Monthly Archives: November 2021


Consider yourself lucky to have a job!

Really!  There is a shortage of qualified workers.  Even for jobs that do not require specific or elaborate training, positions remain unfilled.  We are in the middle of the Great Resignation.  It is employers that should consider themselves lucky to have people working for them.  The pendulum swings from one extreme to the other.  I am lucky today, you are lucky tomorrow, and back and forth we go along the years.  Leaders that use that kind of terminology, whatever their reasons or their aim, are missing the leadership boat and have embarked on the dictatorial raft.  The same goes for employees trying to exert a long overdue need for assertiveness, even power.   The use of such perspective is a barely disguised way to exercise power over other people, to try to control them and have our way with them, whatever side uses it. 

It shows contempt, lack of respect, and tries to establish superiority over others.  It generates anger, fear, retaliation, or negativism.  In almost every case, it feeds the relentless movement of disengagement.  True leaders strive to engage individuals on a journey of discovery and growth.  They don’t use fear, coercion, manipulation, or authoritarianism.  Veritable leaders lead the way in a manner that people want and desire to follow.  They inspire others to be the best they can be.

Have you ever worked for an organization or a team that gained both your respect and dedication simply because it felt right?  Have you at some point evolved with a group of people that respected each other sufficiently to be honest, even direct at times, but always in order for all to win, together?  When is the last time you woke up in the morning, excited to start your working day, eager to dive into a project, knowing that your efforts would be of value, contribute to something and be recognized fairly?  Do you feel that in spite of differences in opinions and styles, the people around you communicate openly, with the aim to understand?

Everybody has an agenda.  Each of us has personal ambitions.  There will likely always be leaders and followers.  There will be individuals that are more famous than others.  Many will be better than we are.  Reality is that life, especially at work, is not always fair.  Does this mean that we simply abandon the idea of working in a manner that lines up with respect of one another, valuing people and their contributions? 

Years ago, I attended one of many conferences on the topic of strategic development during which the executive of a large Pharma company literally addressed sales representatives as “warm bodies that need to deliver a message as often as the data suggests it should be repeated”.  Warm bodies.  Think about it.  Some may say “that was years ago, things have changed”.  Have they?  In the last 20 years, I have worked with over a hundred organizations and thousands of individuals to confirm what is captured in the second paragraph above.  I have had the great privilege to meet incredible leaders that never dreamed of telling someone, anyone, that they should consider themselves lucky to have a job. What this statement is really telling people is that they may just be considered a worm body, a necessary disturbance. 
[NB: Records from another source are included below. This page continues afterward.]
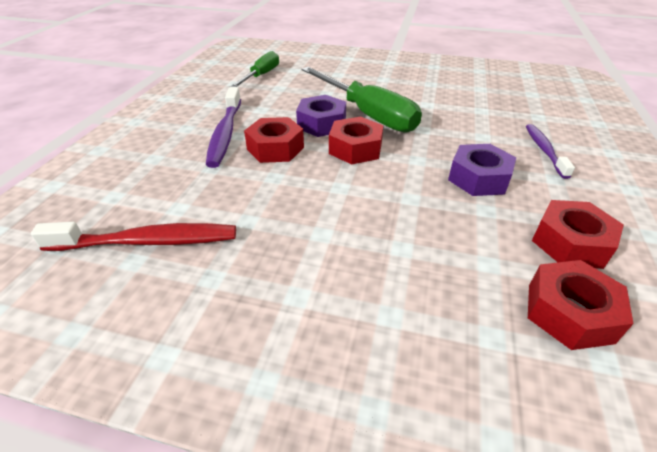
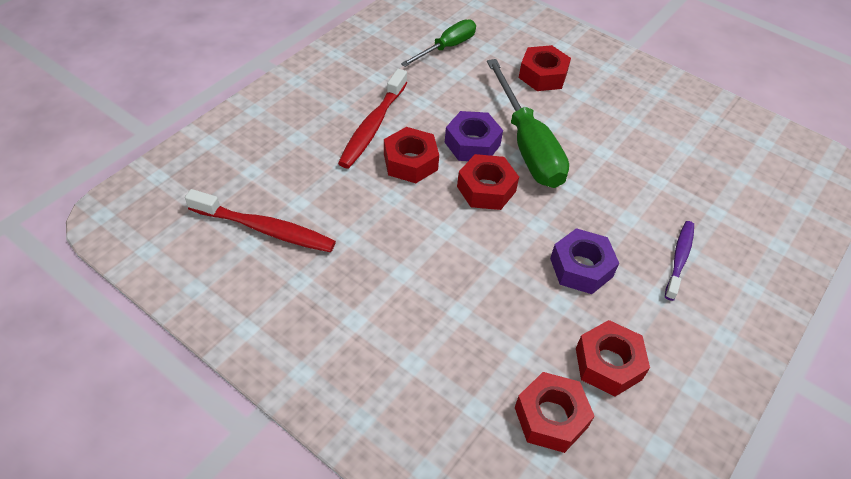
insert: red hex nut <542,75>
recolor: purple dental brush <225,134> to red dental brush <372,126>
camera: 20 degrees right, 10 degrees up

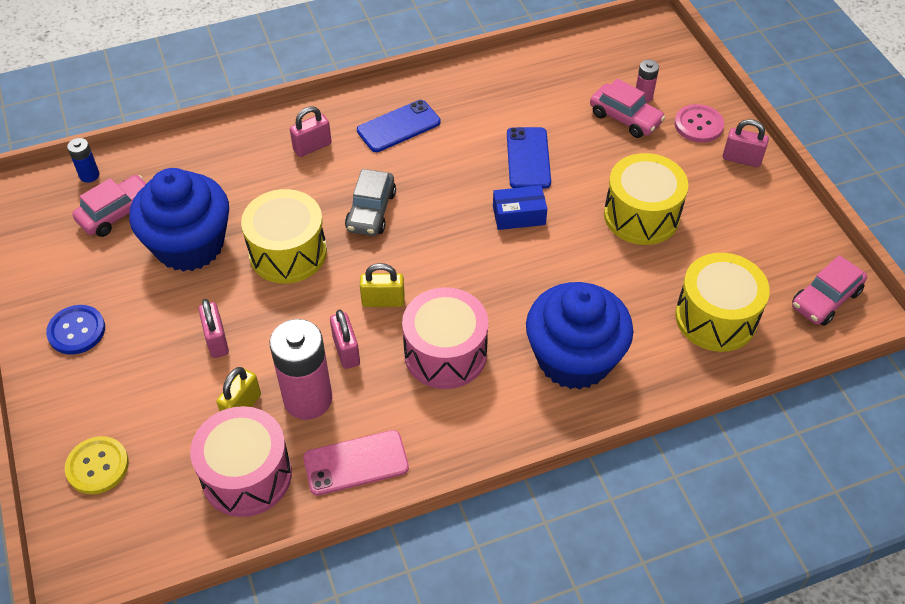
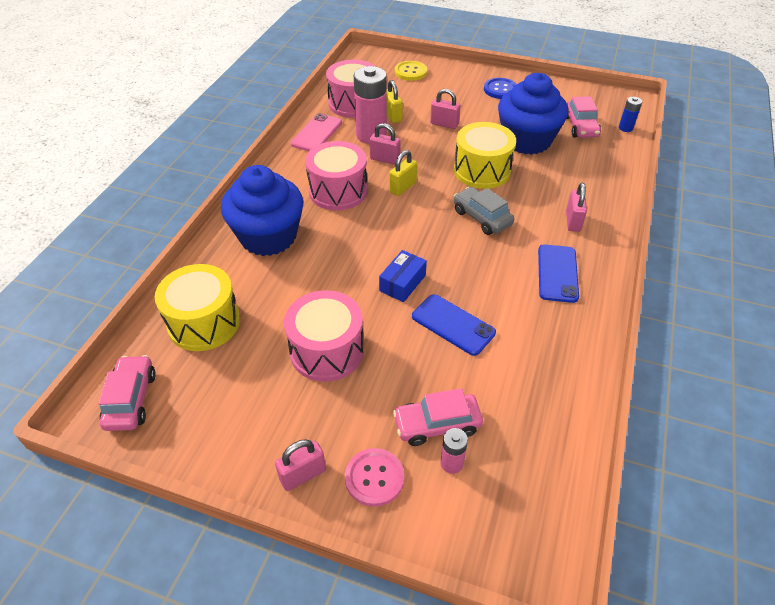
recolor: golden toy drum <641,215> to rosy toy drum <327,350>
camera: 130 degrees right, 5 degrees down

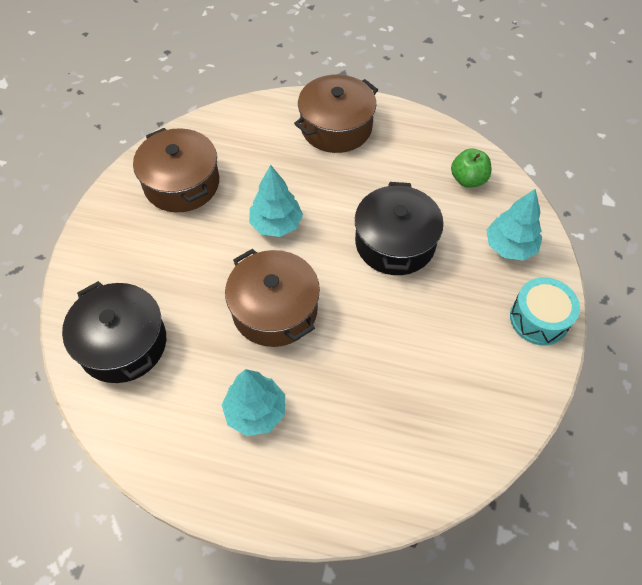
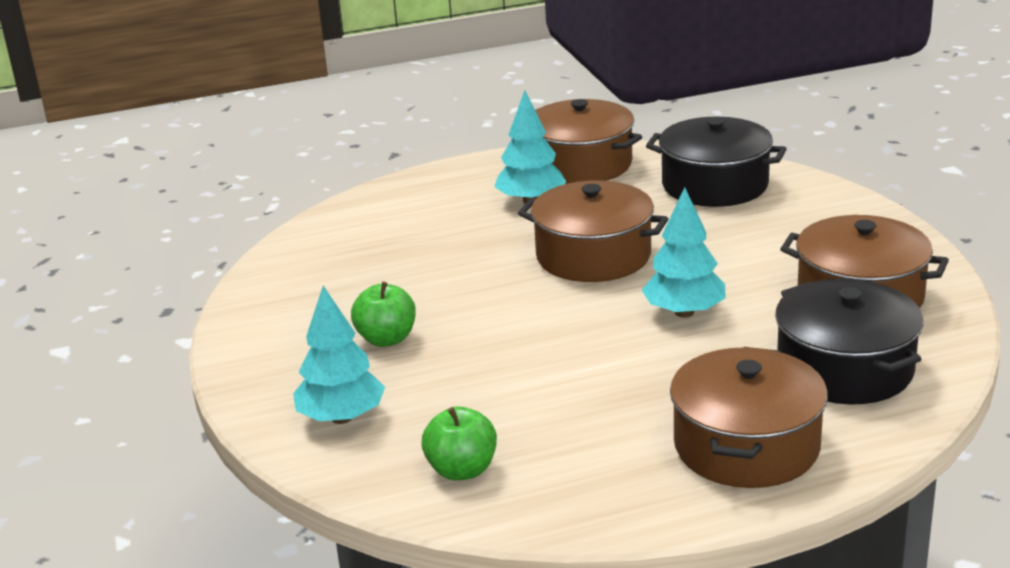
delete: teal toy drum <539,319>
insert: brown stockpot <581,164>; leaf-green toy apple <386,339>
move: ebony stockpot <395,243> to <844,369>
camera: 150 degrees right, 30 degrees down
Nobody is perfect.  As businesses evolve, it is true that employees that have not evolved with the times may not be as valuable as they once were.  It happens all the time.  In many cases, it is incumbent on the organizations to have been lax in their development programs, or to have accepted to “not shake the tree too much” in fear of endangering the profit margins, accepting contributors/employees to remain in their comfort zone.  At times, the easy answer was chosen at the cost of challenging individuals to move forward and grow.  In other situations, employees have decided not to evolve and indeed “make hay while the sun shines”. 

True leaders understand that very little gets done without dedicated and engaged people.  Fear may work in the short term but, today even more so, this is very short lived and often condemns management to spend most of their valuable to rebuild or continually fix things rather than move forward in earnest.  I will not tell anyone not to say to others that they are lucky to have a job, on the contrary.  I will however encourage people that are told this to reconsider their investment and realize that it may be time for them to work with organizations that actually understand their value.  I will also venture to say to leaders that if they even think of saying to others that they are lucky to have a job, to stop and think for a moment.  Think about what they mean and what it means to think that way.